Index-provider FTSE Russell is launching the first government bond index of countries in the economic and monetary union of the European Union that adjusts country weights based on climate risk.

The index provides a forward-looking assessment of these countries’ climate risks, such as the expected economic impact of transitioning to Paris Accord target greenhouse gas levels by 2050. On a relative basis, it then applies tilts to the sovereign markets that indicate a greater amount of resilience and preparedness to deal with the risks of climate change.
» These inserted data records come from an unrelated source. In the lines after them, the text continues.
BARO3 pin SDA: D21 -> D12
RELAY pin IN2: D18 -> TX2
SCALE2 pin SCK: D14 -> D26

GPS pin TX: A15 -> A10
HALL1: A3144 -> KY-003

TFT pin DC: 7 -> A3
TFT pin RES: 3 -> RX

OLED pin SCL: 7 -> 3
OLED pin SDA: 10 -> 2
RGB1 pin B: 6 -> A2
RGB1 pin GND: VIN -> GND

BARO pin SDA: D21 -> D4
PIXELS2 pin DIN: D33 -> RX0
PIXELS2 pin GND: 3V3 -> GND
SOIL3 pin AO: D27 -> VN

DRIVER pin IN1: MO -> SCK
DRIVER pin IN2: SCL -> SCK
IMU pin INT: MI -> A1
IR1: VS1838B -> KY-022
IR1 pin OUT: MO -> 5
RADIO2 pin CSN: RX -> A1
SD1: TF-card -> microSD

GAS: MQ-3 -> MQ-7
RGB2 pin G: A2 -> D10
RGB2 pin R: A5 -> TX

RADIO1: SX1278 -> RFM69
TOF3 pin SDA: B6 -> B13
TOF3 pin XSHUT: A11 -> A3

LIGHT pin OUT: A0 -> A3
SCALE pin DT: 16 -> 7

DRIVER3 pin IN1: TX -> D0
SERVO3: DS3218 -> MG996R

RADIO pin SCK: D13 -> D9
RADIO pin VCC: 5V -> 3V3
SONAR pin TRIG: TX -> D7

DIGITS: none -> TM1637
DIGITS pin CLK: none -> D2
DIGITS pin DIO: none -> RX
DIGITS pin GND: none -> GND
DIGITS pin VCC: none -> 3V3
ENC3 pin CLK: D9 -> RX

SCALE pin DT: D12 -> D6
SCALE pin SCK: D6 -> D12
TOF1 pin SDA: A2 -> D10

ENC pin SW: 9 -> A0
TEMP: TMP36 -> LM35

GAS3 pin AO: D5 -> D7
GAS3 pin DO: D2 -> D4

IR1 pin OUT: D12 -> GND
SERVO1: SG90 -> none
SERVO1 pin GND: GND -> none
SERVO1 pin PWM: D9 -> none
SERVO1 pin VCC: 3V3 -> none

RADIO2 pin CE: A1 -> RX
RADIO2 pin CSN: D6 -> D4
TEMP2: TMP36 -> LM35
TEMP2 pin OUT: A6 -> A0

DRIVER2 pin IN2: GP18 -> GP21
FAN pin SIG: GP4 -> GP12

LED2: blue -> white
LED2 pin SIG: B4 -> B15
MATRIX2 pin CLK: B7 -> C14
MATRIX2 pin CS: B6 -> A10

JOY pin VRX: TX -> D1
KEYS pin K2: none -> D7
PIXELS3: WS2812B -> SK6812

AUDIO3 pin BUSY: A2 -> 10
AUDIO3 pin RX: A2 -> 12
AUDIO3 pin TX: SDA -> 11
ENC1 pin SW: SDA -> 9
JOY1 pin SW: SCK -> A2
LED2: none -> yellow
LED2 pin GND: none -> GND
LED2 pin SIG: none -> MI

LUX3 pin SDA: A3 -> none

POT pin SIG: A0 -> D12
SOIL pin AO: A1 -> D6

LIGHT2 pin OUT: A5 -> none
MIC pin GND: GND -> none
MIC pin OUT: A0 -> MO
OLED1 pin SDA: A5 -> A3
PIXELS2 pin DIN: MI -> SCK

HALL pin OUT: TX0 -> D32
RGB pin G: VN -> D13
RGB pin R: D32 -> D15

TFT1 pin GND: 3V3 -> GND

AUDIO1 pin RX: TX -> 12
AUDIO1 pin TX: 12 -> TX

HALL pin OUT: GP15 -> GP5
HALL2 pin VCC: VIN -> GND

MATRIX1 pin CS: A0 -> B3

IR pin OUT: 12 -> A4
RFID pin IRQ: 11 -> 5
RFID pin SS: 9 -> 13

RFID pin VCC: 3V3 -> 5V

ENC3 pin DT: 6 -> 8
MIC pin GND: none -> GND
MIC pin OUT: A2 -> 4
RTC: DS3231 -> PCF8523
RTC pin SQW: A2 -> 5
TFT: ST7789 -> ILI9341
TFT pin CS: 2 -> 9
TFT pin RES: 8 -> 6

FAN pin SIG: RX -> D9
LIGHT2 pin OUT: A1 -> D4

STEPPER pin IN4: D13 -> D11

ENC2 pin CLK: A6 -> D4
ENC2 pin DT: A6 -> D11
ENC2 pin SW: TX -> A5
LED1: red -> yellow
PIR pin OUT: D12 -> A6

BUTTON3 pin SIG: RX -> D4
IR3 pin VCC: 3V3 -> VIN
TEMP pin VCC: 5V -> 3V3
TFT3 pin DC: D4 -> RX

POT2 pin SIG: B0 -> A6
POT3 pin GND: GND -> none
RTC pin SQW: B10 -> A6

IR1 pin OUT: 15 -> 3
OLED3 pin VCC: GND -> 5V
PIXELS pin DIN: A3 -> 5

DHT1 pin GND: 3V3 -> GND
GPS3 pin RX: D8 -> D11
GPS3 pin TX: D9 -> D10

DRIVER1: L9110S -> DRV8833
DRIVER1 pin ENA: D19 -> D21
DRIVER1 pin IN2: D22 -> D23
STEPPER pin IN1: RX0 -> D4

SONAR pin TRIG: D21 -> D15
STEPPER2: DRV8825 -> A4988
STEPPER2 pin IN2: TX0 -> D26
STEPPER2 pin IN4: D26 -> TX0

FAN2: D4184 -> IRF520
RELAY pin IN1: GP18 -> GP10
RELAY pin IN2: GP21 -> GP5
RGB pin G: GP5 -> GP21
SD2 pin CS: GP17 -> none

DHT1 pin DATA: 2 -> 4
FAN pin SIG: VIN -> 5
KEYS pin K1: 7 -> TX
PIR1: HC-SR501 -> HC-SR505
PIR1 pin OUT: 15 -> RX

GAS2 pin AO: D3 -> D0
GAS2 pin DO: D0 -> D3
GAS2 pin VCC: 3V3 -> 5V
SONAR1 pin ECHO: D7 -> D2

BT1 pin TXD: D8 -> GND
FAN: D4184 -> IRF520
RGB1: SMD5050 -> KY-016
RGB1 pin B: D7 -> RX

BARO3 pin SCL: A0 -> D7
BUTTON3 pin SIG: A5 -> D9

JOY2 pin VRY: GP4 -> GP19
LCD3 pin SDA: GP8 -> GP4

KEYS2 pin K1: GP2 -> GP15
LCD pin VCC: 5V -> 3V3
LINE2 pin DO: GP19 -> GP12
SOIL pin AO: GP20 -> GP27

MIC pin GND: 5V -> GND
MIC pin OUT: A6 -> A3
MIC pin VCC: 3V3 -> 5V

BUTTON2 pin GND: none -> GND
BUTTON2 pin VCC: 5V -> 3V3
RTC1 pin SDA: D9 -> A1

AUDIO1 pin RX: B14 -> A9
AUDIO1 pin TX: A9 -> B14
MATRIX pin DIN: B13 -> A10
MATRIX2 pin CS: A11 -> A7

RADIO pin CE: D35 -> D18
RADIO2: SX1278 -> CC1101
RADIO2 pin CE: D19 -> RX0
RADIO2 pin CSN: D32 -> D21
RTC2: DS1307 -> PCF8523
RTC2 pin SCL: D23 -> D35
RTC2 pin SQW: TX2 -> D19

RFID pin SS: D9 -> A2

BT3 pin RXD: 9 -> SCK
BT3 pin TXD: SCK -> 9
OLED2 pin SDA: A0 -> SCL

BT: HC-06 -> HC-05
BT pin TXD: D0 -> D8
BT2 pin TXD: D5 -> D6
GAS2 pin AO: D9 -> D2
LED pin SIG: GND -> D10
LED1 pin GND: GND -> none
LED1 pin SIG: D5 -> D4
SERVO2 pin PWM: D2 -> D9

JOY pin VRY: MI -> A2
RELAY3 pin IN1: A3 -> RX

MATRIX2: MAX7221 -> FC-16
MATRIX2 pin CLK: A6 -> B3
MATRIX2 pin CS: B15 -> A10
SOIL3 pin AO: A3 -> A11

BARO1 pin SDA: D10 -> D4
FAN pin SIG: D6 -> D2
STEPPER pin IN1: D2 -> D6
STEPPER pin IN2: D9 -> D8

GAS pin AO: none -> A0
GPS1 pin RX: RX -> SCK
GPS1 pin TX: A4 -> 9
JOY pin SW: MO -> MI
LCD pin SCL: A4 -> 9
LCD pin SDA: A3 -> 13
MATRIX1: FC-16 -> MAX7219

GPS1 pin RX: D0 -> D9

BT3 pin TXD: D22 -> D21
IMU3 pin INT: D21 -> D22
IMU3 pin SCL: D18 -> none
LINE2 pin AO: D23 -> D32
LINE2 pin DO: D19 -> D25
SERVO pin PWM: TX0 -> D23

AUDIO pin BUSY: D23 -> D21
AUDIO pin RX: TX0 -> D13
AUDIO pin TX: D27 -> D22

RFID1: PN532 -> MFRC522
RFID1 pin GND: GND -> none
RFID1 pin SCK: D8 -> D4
When backtesting to 2001, the climate risk index results in a 16 per cent reduction of climate risk and a seven per cent reduction in greenhouse gas emissions compared to the underlying market-value weighted European government bond index.

The index uses climate scores from ESG-analytics provider Beyond Ratings, which is owned by the London Stock Exchange Group.

“There is increasing awareness of how sovereign states are uniquely exposed to the risks of climate change,” said Sylvain Chateau, co-founder and chief operating officer of Beyond Ratings, in a press release. “This has, in part, driven client demand for climate risk-adjusted fixed income indexes since the launch of climate [world government bond index], particularly from European investors. With this launch, the climate [European government bond index] now offer European sovereign debt investors an efficient means to quantitatively assess and reduce climate risk and GHG emissions in their portfolios.”

The London Stock Exchange Group also owns FTSE Russell.